Studies on computer‐aided diagnosis systems for chest radiographs and mammograms (in Japanese)

This thesis describes computer‐aided diagnosis (CAD) systems for chest radiographs and mammograms. Preprocessing and imaging processing methods for each CAD system include dynamic range compression and region segmentation technique. A new pattern recognition technique combines genetic algorithms with template matching methods to detect lung nodules. A genetic algorithm was employed to select the optimal shape of simulated nodular shadows to be compared with real lesions on digitized chest images. Detection performance was evaluated using 332 chest radiographs from the database of the Japanese Society of Radiological Technology. Our average true‐positive rate was 72.8% with an average of 11 false‐positive findings per image. A new detection method using high resolution digital images with 0.05 mm sampling is also proposed for the mammogram CAD system to detect very small microcalcifications.

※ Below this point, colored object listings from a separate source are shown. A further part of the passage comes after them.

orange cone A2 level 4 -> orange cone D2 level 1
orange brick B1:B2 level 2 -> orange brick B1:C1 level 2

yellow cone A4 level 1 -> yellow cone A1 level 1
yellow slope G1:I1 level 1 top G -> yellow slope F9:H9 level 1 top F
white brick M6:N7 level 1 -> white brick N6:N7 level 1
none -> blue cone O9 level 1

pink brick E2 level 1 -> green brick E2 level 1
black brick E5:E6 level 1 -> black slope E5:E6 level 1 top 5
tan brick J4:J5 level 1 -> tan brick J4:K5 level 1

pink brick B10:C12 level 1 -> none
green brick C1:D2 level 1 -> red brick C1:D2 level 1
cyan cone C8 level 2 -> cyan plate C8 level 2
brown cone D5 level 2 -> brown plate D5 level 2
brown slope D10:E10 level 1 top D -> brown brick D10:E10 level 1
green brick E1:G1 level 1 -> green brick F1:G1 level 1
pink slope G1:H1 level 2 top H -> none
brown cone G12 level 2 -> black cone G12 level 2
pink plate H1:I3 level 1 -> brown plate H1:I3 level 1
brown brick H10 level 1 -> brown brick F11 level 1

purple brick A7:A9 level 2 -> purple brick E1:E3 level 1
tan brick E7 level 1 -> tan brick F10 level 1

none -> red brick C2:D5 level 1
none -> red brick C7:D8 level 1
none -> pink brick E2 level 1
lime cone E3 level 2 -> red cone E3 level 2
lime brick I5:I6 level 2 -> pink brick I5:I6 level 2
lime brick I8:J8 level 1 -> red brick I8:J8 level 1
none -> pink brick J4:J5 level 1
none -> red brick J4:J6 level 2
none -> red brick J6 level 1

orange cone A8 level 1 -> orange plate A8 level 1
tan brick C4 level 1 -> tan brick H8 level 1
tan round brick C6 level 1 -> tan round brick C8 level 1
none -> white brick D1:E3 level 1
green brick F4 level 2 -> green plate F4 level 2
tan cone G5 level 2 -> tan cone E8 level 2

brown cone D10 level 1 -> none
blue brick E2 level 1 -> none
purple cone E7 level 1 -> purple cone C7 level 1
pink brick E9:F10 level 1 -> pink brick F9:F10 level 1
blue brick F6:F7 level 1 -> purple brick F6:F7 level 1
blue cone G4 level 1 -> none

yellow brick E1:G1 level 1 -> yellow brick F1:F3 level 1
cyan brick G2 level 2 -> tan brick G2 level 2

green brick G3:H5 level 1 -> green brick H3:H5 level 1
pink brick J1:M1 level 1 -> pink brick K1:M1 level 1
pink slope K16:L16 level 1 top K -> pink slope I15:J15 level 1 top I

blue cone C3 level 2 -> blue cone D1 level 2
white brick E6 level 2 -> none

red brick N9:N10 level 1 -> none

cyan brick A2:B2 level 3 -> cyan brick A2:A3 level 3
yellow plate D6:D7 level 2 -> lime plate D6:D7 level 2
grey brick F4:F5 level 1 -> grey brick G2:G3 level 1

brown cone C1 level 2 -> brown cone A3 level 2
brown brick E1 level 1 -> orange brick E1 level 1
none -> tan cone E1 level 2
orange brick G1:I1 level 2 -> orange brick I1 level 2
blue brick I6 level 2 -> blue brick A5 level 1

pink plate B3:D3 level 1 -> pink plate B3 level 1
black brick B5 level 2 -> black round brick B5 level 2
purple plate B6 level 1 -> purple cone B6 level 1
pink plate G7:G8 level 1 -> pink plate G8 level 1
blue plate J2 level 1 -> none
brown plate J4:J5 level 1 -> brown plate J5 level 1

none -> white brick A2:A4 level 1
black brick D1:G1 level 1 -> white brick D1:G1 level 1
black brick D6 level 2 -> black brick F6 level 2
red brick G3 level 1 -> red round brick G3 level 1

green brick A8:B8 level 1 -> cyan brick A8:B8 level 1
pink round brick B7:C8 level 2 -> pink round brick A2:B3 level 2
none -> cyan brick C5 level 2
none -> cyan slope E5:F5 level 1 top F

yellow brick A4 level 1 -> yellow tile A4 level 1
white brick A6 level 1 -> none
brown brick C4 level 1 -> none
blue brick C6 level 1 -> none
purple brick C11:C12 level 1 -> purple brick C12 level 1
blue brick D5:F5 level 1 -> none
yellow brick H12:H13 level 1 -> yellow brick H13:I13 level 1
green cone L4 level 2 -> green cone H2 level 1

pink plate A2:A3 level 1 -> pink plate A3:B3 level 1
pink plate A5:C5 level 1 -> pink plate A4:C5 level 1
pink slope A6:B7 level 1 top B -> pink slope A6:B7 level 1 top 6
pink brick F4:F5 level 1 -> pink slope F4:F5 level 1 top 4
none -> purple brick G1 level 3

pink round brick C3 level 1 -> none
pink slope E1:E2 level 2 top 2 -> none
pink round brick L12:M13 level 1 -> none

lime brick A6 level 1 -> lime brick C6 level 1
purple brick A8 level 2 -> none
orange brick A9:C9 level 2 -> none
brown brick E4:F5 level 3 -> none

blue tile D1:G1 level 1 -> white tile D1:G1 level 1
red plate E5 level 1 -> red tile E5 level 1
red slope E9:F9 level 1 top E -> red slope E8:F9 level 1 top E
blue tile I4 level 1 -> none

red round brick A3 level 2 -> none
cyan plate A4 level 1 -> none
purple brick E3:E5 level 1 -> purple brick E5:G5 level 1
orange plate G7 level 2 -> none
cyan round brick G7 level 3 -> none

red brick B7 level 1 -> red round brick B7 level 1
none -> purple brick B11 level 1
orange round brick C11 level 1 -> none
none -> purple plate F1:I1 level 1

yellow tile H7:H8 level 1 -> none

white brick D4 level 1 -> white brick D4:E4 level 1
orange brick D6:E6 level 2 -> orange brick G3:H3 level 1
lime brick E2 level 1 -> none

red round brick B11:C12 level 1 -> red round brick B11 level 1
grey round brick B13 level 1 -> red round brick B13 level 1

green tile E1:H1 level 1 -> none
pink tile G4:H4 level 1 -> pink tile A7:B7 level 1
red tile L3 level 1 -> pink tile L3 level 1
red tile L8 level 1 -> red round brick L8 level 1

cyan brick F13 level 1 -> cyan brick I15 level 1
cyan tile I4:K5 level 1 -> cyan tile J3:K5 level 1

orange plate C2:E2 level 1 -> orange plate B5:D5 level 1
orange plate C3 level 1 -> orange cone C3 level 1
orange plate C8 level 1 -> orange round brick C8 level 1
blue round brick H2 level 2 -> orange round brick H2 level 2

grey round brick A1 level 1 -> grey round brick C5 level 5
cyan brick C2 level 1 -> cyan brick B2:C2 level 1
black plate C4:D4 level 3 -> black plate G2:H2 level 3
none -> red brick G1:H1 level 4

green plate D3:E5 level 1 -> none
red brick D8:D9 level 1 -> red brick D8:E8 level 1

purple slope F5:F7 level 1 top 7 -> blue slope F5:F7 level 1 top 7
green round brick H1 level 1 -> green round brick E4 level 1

An automated classification method uses feature extraction based on fractal dimension analysis of masses. Using over 200 cases to evaluate the detection of mammographic masses and calcifications, the detection rate of masses and microcalcifications were 87% and 96% with 1.5 and 1.8 false‐positive findings, respectively. The classification performance on benign vs malignant lesions, the Az values that were defined by the areas under the ROC curves derived from classification schemes of masses and microcalcifications were 0.84 and 0.89. To demonstrate the practicality of these CAD systems in a computer‐network environment, we propose to use the mammogram CAD system via the Internet and WWW. A common gateway interface and server‐client approach for the CAD system via the Internet will permit display of the CAD results on ordinary computers.